Welcome! I use the poly mesh lid.


----------



## Nick Barta (Jan 9, 2007)

Welcome to the forum! The mesh lids Rick uses keeps fruitflies in, the aluminum does not. The good thing is that you can get both types of lids that fit the same 32 ounce insect cup from the same source you listed. The minimum amounts although, are huge from Superior Enterprise.com. You might want to go to mantiskingdom.com. DeShawn sells smaller quantities of the insect cups and both lids. He also tends to have some mantids and fly pupae to buy with your supply order!

Another great source for LARGER containers that also fit the same 4.5 inch insect lids is thecontainerstore.com. The lids don't snap on as easily, but they do keep the insects in the container, the containers are clear, come in great sizes for larger mantids and CHEAP. The 197 ounce hexagon container is $2.99 and the 4 inch by 4 inch by 10 inch high is $1.99. The retail Container Stores stock these in fair quantities, or you can buy online and pay shipping. You can drill a hole in these to put the foam plug in the side for feeding, just like the insect cups.

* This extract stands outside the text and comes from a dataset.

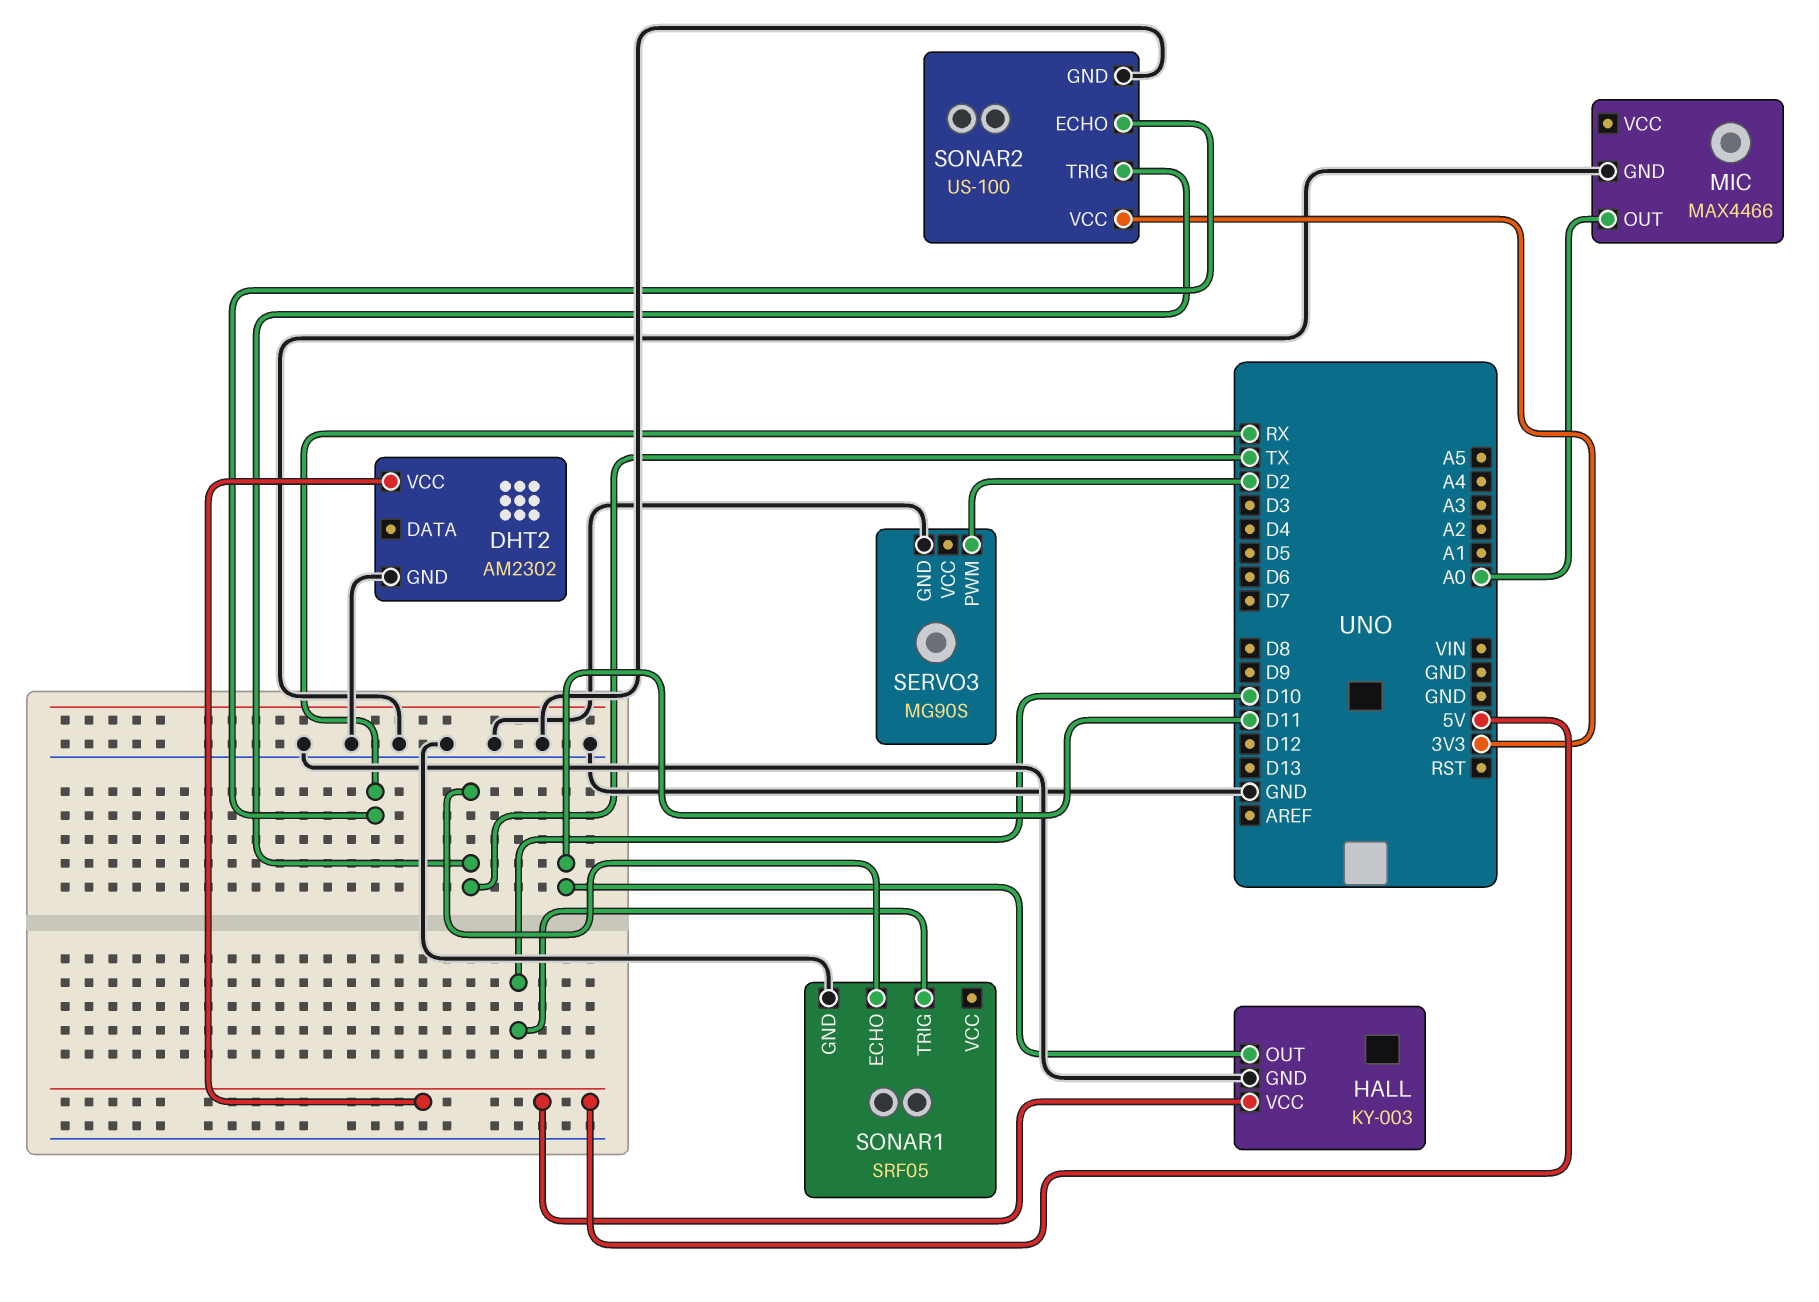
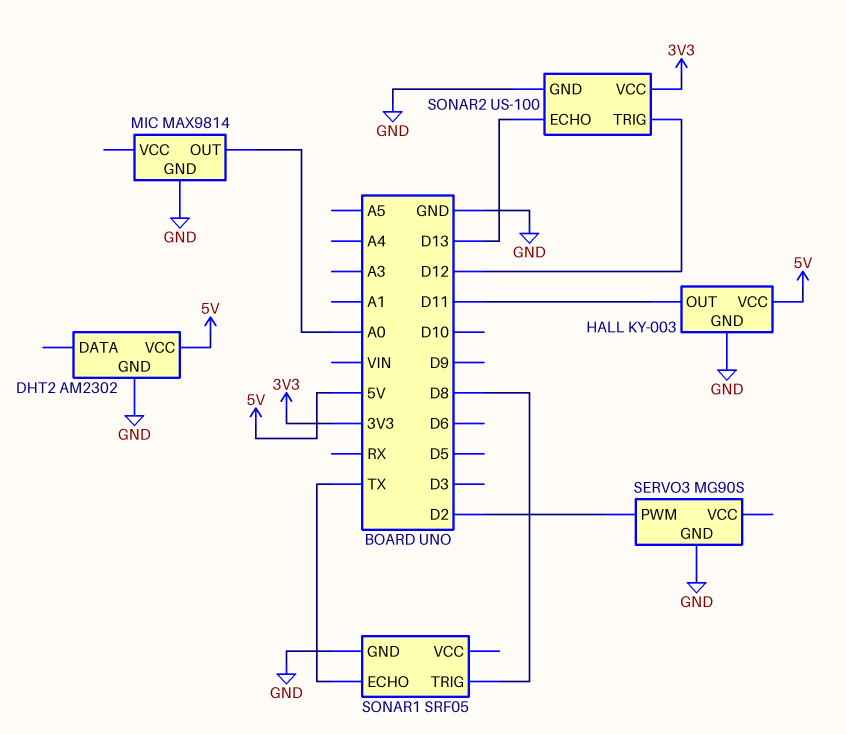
MIC: MAX4466 -> MAX9814
SONAR1 pin TRIG: D10 -> D8
SONAR2 pin ECHO: RX -> D13
SONAR2 pin TRIG: TX -> D12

See Forum: Feeding. The website has dozens of containers that are plastic, so find the description I gave you and price, and you will have a great larger mantis home.

If you haven't done so already, look through all the Mantid Forum posts to find 99% of your answers to raising mantids, this is a great forum.


----------



## Ian (Jan 9, 2007)

Hey Mike,

Welcome to the forum


----------



## Butterfly (Jan 25, 2007)

Welcome to the forum Mike.

Im a Colorado girl myself, Grew up in Ft. Morgan but I bounced back and forth between California and Colorado my whole life. In fact I was just in Loveland and Ft. Collins for New Years. (Im even thinking of moving back to CO next year)

These guys here are a world of help! Just find the right room and ask away, or use the search feature because more likely than not it's been discussed before.

Good luck with your ooth too!


----------